Philosophers have written books on the "coincidence" in appearance of the ancient Devil and the modern decadent Plutonians. The Plutonians were once numerous and far advanced in science, and no doubt they called on the Earth many times, in prehistoric days, and the so-called Devil was a true picture of those vicious invaders, who are somewhat less human than usually portrayed. What was once classed as superstition was therefore a true racial memory. Long before our ancestors came out of their caves to build houses, the Plutonians had mastered interplanetary travel—only to forget the secret until human ingenuity should reveal it once more.
The modern Plutonian in that dank cave was over ten feet tall, and it is easy to see why he dominated the assemblage. His black visage was set in an evil smile; his ebony body glistened in the firelight. He held a three-pronged spear in one hand, and sat on a pile of rocks, a sort of rough throne, so that he towered magnificently above all others.
He spoke the Mercurian language, although the liquid intonations came harshly from his sneering lips.

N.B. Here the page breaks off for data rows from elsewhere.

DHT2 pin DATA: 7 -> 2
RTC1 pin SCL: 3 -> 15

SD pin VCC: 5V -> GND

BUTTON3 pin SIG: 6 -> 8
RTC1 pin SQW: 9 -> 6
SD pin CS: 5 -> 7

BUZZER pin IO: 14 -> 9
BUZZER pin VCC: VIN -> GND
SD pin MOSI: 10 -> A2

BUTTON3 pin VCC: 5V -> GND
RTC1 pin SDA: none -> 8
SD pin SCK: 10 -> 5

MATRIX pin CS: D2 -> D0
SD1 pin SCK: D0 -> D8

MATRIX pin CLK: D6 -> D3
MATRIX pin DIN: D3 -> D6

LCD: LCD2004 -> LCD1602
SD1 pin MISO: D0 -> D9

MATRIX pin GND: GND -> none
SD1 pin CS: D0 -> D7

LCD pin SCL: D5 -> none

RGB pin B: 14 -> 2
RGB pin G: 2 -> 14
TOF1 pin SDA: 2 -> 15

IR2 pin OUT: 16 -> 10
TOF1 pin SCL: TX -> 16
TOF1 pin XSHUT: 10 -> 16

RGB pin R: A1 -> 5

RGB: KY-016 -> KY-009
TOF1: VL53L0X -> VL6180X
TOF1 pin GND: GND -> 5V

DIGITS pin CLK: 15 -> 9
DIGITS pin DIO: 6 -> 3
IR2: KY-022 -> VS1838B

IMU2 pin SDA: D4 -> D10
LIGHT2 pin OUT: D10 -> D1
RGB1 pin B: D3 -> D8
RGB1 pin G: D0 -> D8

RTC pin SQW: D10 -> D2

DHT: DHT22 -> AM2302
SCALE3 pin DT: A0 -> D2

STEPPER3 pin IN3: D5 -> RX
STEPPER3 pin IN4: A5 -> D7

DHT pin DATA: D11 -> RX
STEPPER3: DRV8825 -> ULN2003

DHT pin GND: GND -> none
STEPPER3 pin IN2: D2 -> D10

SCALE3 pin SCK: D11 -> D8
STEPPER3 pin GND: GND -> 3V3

"Are ye assembled, frogfolk, that ye may hear the decision of your Thinking Ones?" he asked.
A
respectful peeping chorus signified assent. But in that there was a hint of unrest; even of fear.
"Speak, ye Thinking One, your commands!"
"Hear me first!" An old Mercurian, unusually tall, faded and dry looking, his thick hide wrinkled like crushed leather, rose slowly to his feet and stepped before the oblongstone. His back was to the Plutonian, his face to the crescent of chiefs.
"The Old Wise One!" A twittering murmur went around the assemblage. "Hear the Old Wise One!"
"My people, I like this not!" began the ancient. "The Lords of the Green Star[1]have dealt with us fairly. Each phase[2]they have brought us the things we wanted"—he touched his spear and a few gaudy ornaments on his otherwise naked body—"in exchange for the worthless white sap of our trees. If we longer offend the Lords of the Green Star—"
A raucous laugh interrupted the Mercurian's feeble voice, and it echoed eerily from the walls of the chamber.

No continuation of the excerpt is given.